The backlash against Moffat is hotting up and threatening to turn into all-out fanwar with abuse being hurled on both sides. It reminds me very much of the beginning of Series 3, where you couldn’t say a word against Martha without being accused of being a racist romantic who couldn’t deal with the loss of Rose, and vice versa. Neither side was blameless. In such situations, ’twas ever thus.
I have my issues with Moffat I had issues with RTD, though on balance I preferred his take on most things. What I think this all exposes is that if there is a problem with DW these days, it’s systemic. Being showrunner is an almost impossible task. Add in commitment to another TV series and the workload multiplies further – quality is bound to suffer. With SM it’s Sherlock, wirth RTD it was other Who shows.
And when you are under pressure, in my experience at least, the first thing that goes is your ability to do your best writing. Writing takes peace, space, time and lack of urgent interruptions. If you’re a professional you’ll deal with such things and still make your deadlines, but the quality will suffer. I do think there are signs of that manifesting themselves in DW now – repetition and ideas that would work better if they’d been set up with more care and attention to detail. The bottom line is that the show has to make money and get audience share, or it’ll be cancelled. In the end, that’s got to be a bigger priority than pleasing diehard fans who examine every tiny detail. I think we sometimes forget that an awful lot of people will lose their jobs if Moffat drops the ball on that one.
In the end, you do what can’t wait and you skimp and rush what can. That applies equally to both showrunners. Also, you lose perspective. Therein lies the problem, IMHO. It really would work better if the showrunner did exactly that – ran the show rather than writing it. That’s hard to accept because both RTD and SM are extremely good writers. But any writer can use the feedback of working with a team who critique his/her work, and tone down the more unfortunate obsessions that writers are prone to. People who can point out how a certain line or character is going to come over in an important overseas market, or whether anyone will have a clue what is going on if you persist in your oh-so-convoluted series arc.
I know collaborative writing tends to be the way that shows are make in the US, which doesn’t necessarily rule out the role of auteur (after all, they have people like Joss Whedon). It won’t happen but I’d love to see someone give it a try on DW. It seems to me that the show is really suffering from being dominated by a single person’s vision. When that person was RTD it was easy to blame it all on him, but now we are seeing that it’s a more systemic problem.
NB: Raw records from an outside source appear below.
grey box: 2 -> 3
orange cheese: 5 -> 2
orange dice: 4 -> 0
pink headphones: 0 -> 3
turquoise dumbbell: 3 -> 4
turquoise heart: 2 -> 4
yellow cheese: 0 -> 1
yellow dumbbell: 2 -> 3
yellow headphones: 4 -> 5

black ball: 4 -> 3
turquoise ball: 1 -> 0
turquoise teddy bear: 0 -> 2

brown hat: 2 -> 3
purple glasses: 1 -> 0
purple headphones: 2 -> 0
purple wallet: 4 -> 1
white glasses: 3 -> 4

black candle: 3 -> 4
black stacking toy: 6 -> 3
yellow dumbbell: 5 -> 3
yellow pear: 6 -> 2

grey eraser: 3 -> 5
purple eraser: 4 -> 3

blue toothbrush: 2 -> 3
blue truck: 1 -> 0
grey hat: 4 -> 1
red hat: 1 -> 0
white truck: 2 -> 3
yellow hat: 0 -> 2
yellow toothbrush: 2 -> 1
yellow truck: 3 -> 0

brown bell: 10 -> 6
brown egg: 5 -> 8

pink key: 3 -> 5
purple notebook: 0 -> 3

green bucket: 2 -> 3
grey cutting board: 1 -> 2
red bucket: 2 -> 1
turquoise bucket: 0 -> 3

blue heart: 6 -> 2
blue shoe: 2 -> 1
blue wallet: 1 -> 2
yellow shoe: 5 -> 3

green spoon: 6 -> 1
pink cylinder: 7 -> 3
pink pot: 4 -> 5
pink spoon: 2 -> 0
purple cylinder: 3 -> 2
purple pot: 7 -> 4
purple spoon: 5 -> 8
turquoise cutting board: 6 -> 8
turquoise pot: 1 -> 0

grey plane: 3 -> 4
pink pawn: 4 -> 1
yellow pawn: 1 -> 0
Also, I think the question of narrative arcs has to be resolved. It’s reached the point where the tension between standalone stories and ongoing ones is making it very difficult to keep characterisation consistent, particularly where the Doctor is concerned. If, for example, we see him being a douche, possibly under the influence of an alien mind-transplant or scrambled timelines, it’s difficult to forget about that and accept him as Mr Nice Guy the following week. You’re always having to hold back some of your emotional investment in case later plot developments show it to be misplaced. Back in the day, there were serials within series. You could allow stories longer than 45 minutes to breathe, and still draw a line under them as separate narratives when they were resolved. The fact that the finales steadily got longer under RTD’s tenure and that the three-part finale became an unacknowledged trend in 2007, 2008 and 2009, shows that this continues to be an issue. It might be time to take another look at format as well as content.
It’s interesting that Christopher Eccleston’s refusal to have anything to do with a 50th Anniversary special has been reported in several quarters lately. Far be it from me to predict anything, but it does occur to me that, since 10.2 is safely tucked away in Pete’s World, you could get around that problem by resetting all the way back to Eight. And, as we all know, in this crazy show, anything is possible.